Kelly's rookie experience points to a larger concern within hip-hop; a concern that image has become all important, to the point where it surpasses the sounds. Once upon a time hip-hop was the music of the streets, and connected to lives lived on the margins. Hip-hop used to celebrate the men and women who found the courage to stand up and go on in the face of so much historical oppression.
But the truth is that these days hip-hop is mostly about how much money the rapper makes, how he or she looks and how many people they're cheating on.
It wasn't always thus. In the 1990s something unexpected happened, or, depending on who you ask, something went wrong. The sudden preeminence of so-called gangsta rap shifted the whole tone and focus of the hip-hop genre. Suddenly hip-hop was mostly about vendettas, drugs, pimping, murder and prostitution.
And worse, these themes were suddenly being promoted as values. It turned off many more people than it turned on and hip-hop, which was becoming huge, became a niche market again. People couldn't relate, or they point blank refused to relate.
That's why the Irish Hip-Hop Throwdown is so eagerly anticipated. It has something to say, something fresh from the streets, to the point where old school is new again.

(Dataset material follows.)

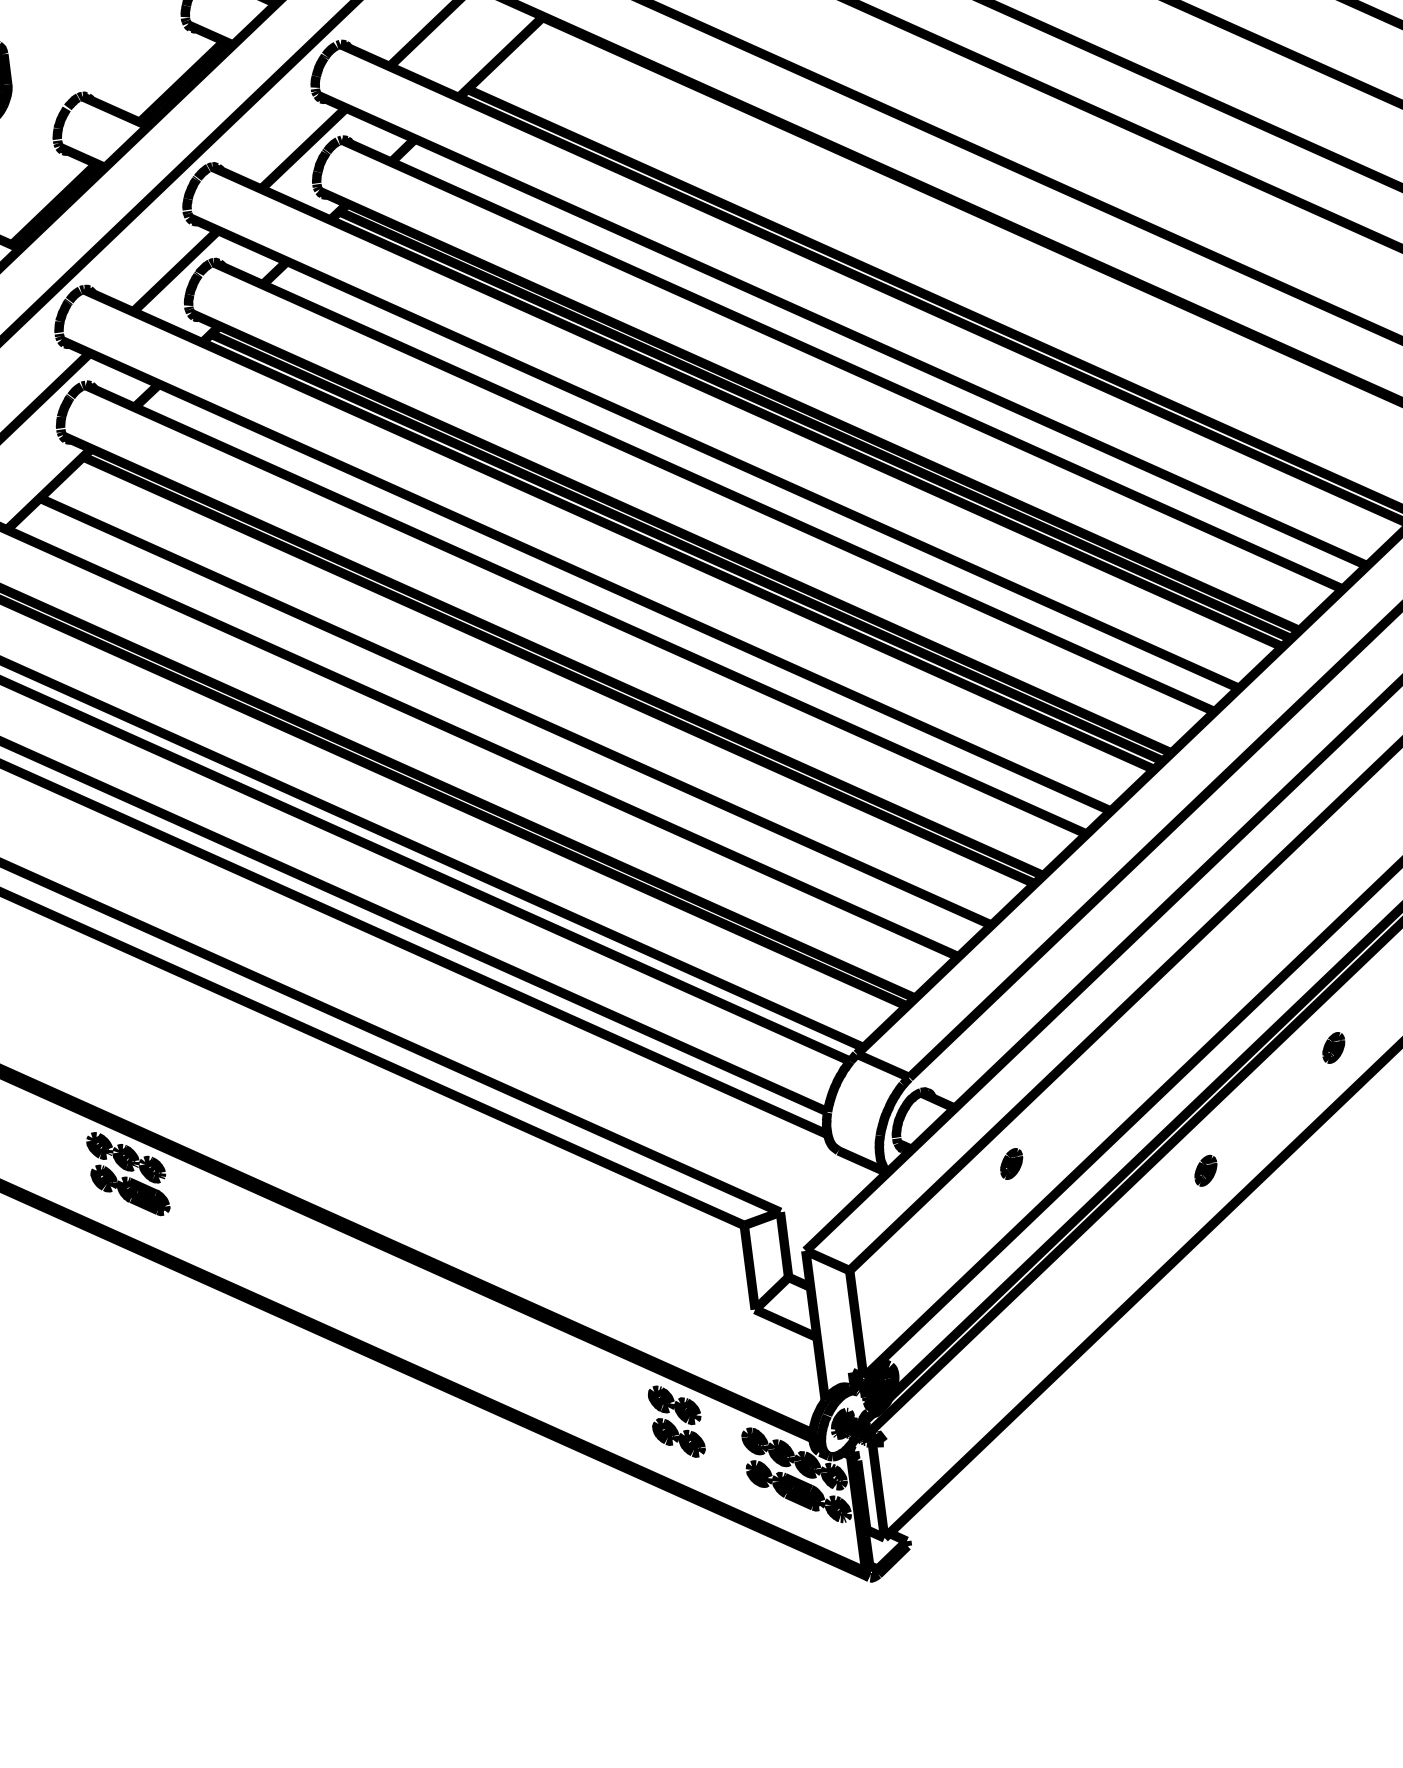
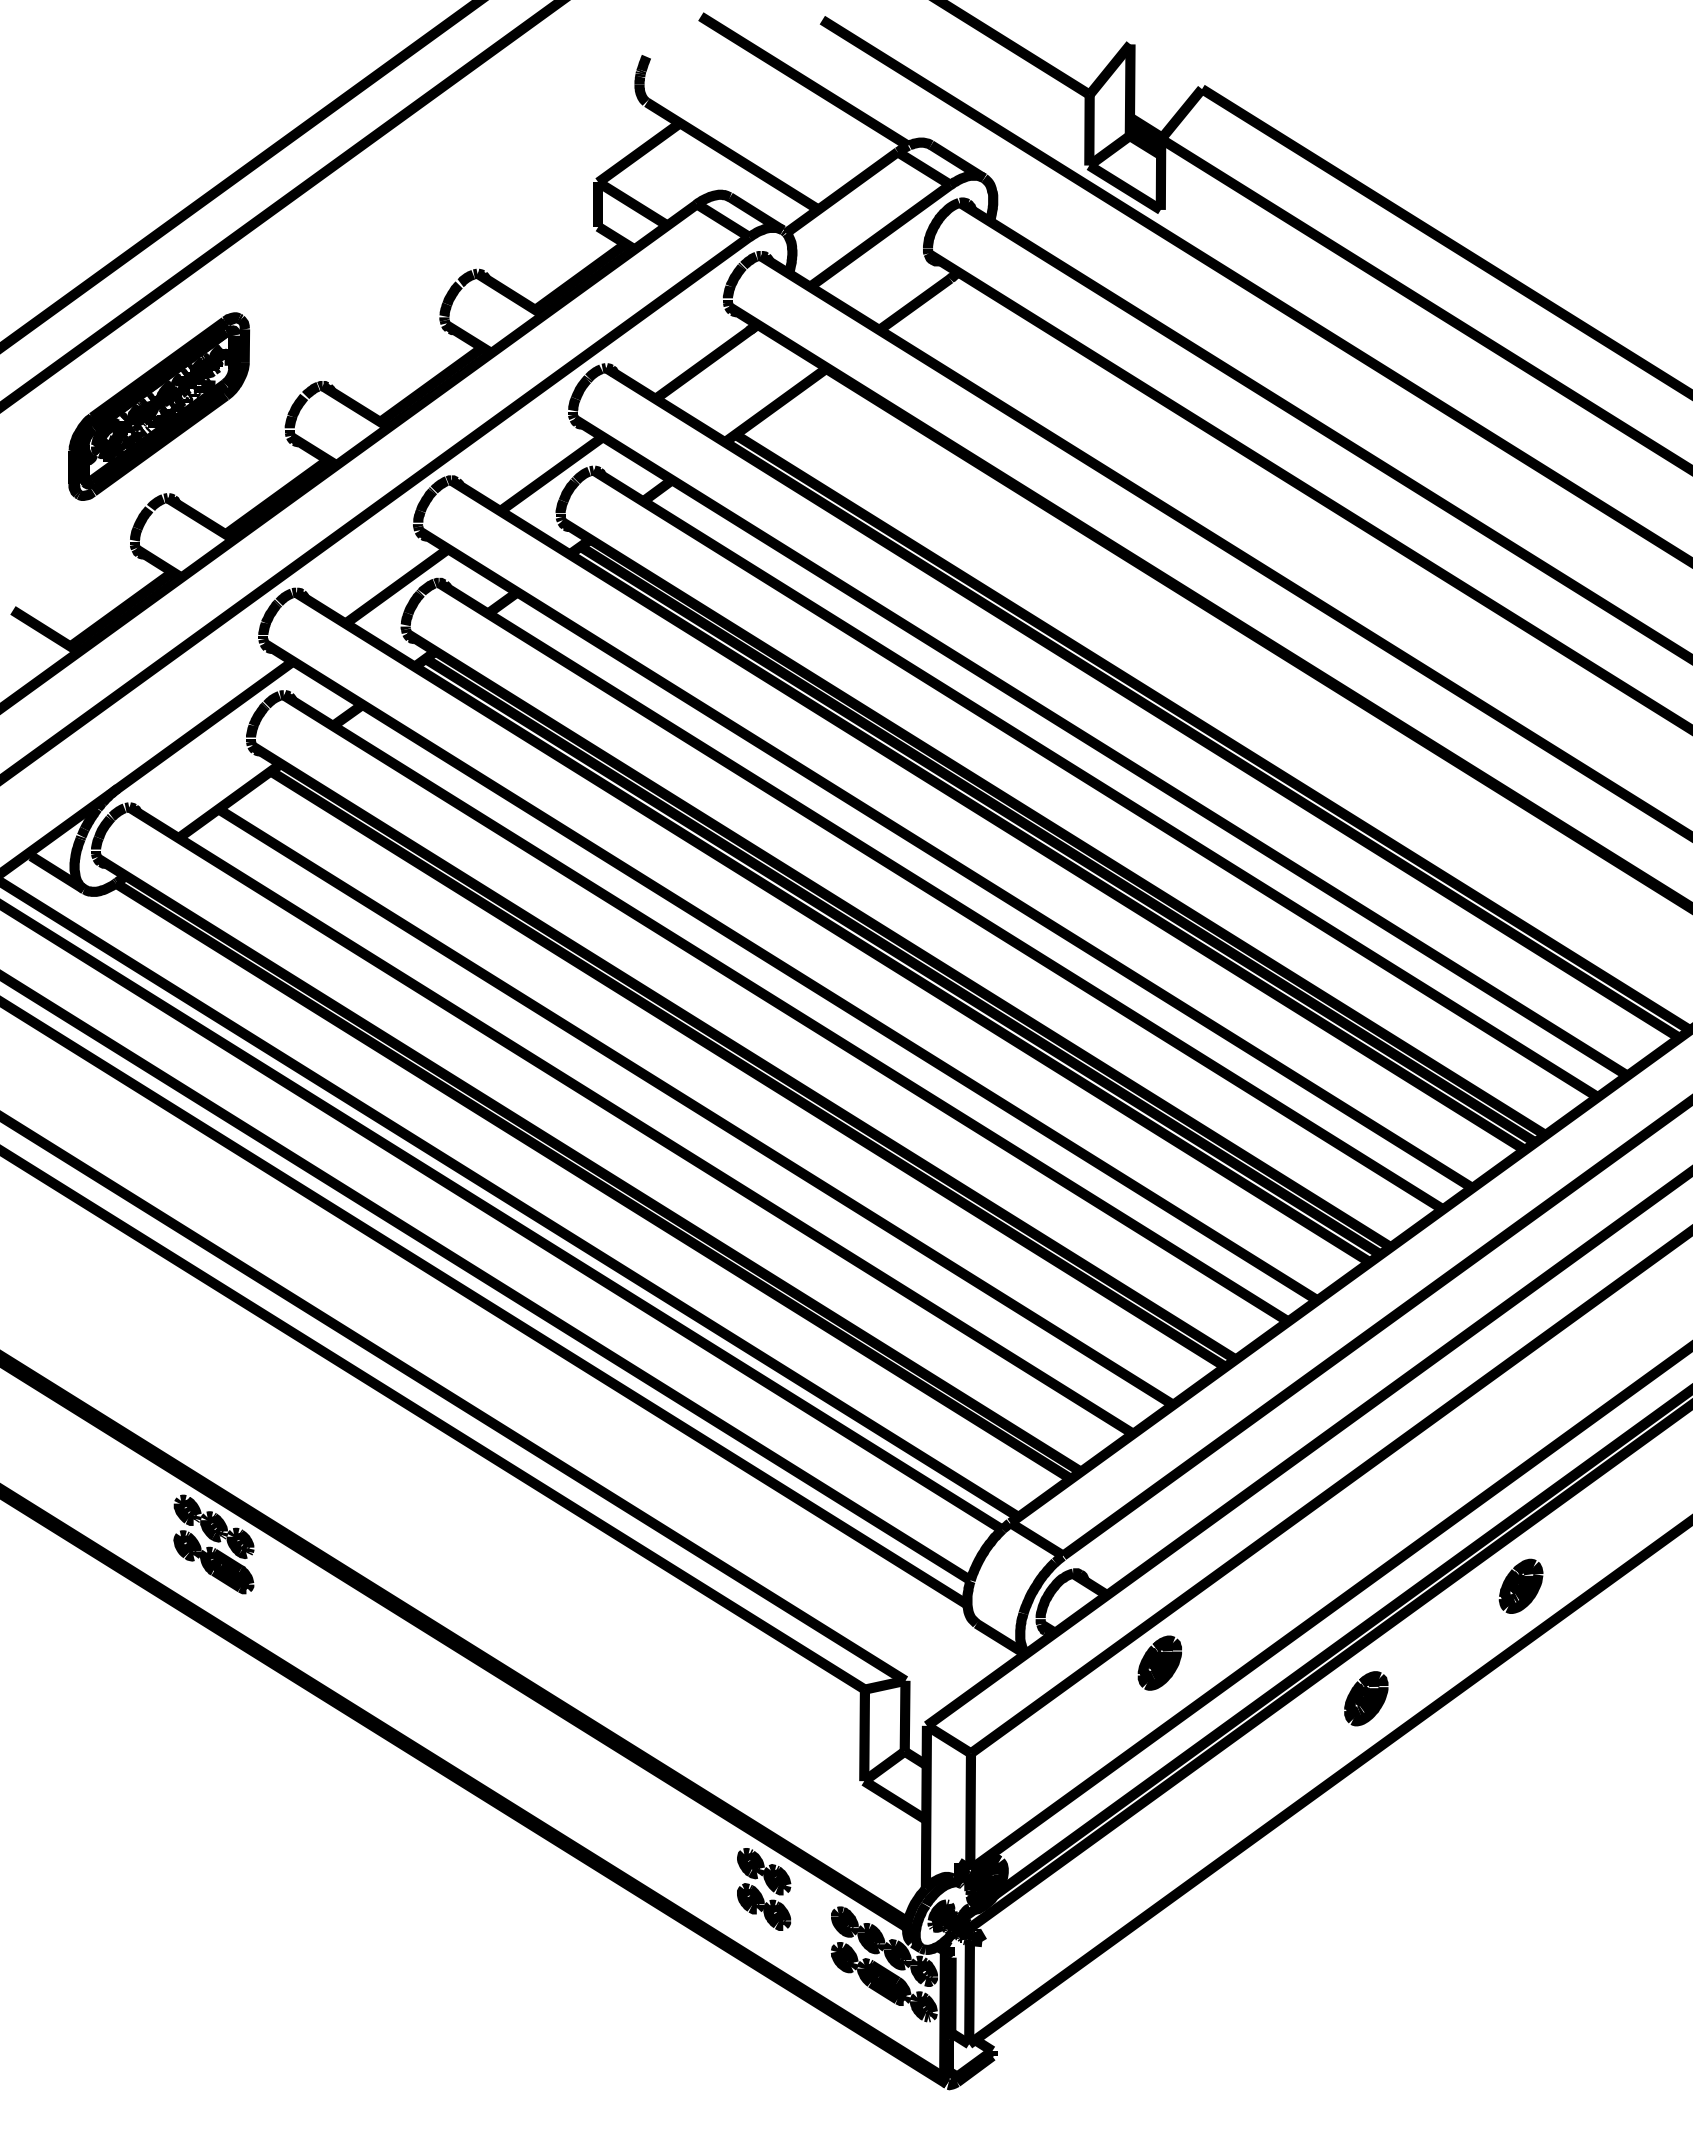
part: (1333, 1047) -> (1520, 1585), size x1.67
part: (1011, 1163) -> (1159, 1662), size x1.67
part: (1205, 1170) -> (1366, 1698), size x1.67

The nationally known rapper called Sullee (Robert Sullivan), 22, from Southie, is another headline Irish American act appearing at the throwdown. Considered the next big thing in hip hop, the self-confident MC's solo debut album has already proved he's got the talent to become one of greatest rappers of his generation. Currently, he's working on his soon to be released album.
The event organizer, rapper Kevin O'Brian (Shaymin' to his fans) is delighted that the hip-hop event has taken off the way it has already.
"It came together quickly after I suggested who to invite. From Ireland I suggested Rob Kelly, who is the most successful dog over there and is the biggest name in the Irish hip-hop scene. Also Sideline Inc, my extended fam (family) over there are also participating, including DMX and Tanya D."
O'Brian, 33, who grew up just outside of Boston in Norwood, has grandparents who came from Eniskillen, Co. Fermanagh, and he assures his Irish heritage is central to his work.
"The white Anglo-Saxon Protestants who kicked the Irish around in the old country did the same thing here. When my grandmother first came here she read signs that said 'Help Wanted, Irish Need Not Apply.' She knew all about it," O'Brian says.
"But I used to just be into the clichd, shamrocked green beer Irish and all that crap. It wasn't until I read books like All Souls by Southie writer Michael Patrick McDonald my eyes started to open.
"For me I found my rebellious energy in hip-hop. And my own purpose became crystal clear when I read his book."
The Irish Hip-Hop Throwdown plays at the Middle East in Cambridge on Friday, December 7.